From 1942, after leaving school, Hutter worked as a laboratory technician at the Wellcome Research Laboratories in Beckenham, Kent. One project addressed the standardisation of penicillin production, then of considerable importance for the war effort.

==Academic career==
Hutter studied physiology at Chelsea Polytechnic (now Chelsea College of Arts) and chemistry at Birkbeck College (now Birkbeck, University of London) at wartime evening classes. When the war ended, he took the BSc Physiology course at University College London.

His initial research was on acetylcholine actions in nerve and muscle. His work developed to address the permeation of potassium ions in muscle cells. During a Rockefeller travelling scholarship in Baltimore, at the laboratory of Stephen Kuffler, he worked with another visitor, Wolfgang Trautwein. They made the first recordings using microelectrodes of the pacemaker potential in heart muscle to study the cardiac pacemaker. They researched the actions of acetylcholine (which slows heart rate) or adrenaline (which speeds it). Their recordings, made in tortoise heart, have become iconic medical and physiological textbook images of these phenomena.

Another major research interest was the physiology of the chloride ion, a field which he summarised in a personal review.

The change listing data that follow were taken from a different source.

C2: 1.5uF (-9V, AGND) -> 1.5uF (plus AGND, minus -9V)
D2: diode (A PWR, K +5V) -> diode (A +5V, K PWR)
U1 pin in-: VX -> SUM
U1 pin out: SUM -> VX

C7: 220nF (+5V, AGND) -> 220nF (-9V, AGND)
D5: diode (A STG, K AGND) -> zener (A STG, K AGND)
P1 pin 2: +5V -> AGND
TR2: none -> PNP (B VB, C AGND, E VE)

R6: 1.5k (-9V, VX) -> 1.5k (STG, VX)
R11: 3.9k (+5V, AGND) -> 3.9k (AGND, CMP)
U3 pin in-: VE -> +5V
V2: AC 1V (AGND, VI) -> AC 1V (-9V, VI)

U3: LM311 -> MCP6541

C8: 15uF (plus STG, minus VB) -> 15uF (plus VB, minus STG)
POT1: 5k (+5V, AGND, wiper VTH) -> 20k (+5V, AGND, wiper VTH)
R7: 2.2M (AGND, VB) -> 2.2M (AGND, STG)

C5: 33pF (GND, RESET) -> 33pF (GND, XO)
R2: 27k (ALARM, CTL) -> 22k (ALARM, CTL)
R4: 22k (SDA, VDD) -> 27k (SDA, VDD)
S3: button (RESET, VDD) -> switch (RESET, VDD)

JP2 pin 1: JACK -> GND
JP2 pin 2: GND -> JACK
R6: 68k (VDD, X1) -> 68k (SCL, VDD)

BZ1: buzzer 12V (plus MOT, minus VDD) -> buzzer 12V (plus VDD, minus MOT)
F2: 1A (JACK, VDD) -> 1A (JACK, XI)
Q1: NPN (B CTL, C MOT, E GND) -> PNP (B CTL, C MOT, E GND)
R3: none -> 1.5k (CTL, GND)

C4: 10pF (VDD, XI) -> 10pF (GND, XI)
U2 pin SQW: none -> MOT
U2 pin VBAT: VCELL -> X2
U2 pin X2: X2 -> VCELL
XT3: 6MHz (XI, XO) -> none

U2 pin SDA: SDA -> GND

Hutter was a lecturer in the Department of Physiology at University College, London until 1971 when he was appointed Regius Professor of Physiology at the University of Glasgow. He retired from his chair in 1990.

==Later life==
In 2000 Hutter set up an annual Holocaust memorial lecture in Glasgow. He gave the 2018 lecture himself, entitled Exodus from Vienna, it told the story of what happened to his 37 classmates at the Chajes gymnasium. Hutter revisited his childhood haunts in Vienna in 2007.

Some of Hutter's grandchildren live in Israel and, after several visits to the country, Hutter became an Israeli citizen at the age of 95.

==Marriage and children==
Hutter met Yvonne Brown, a nurse, whilst he was working in Beckenham. They were married in 1948 and had two sons and two daughters. His wife and one daughter predeceased him.

==Death==
Hutter died on 22 November 2020 at the age of 96.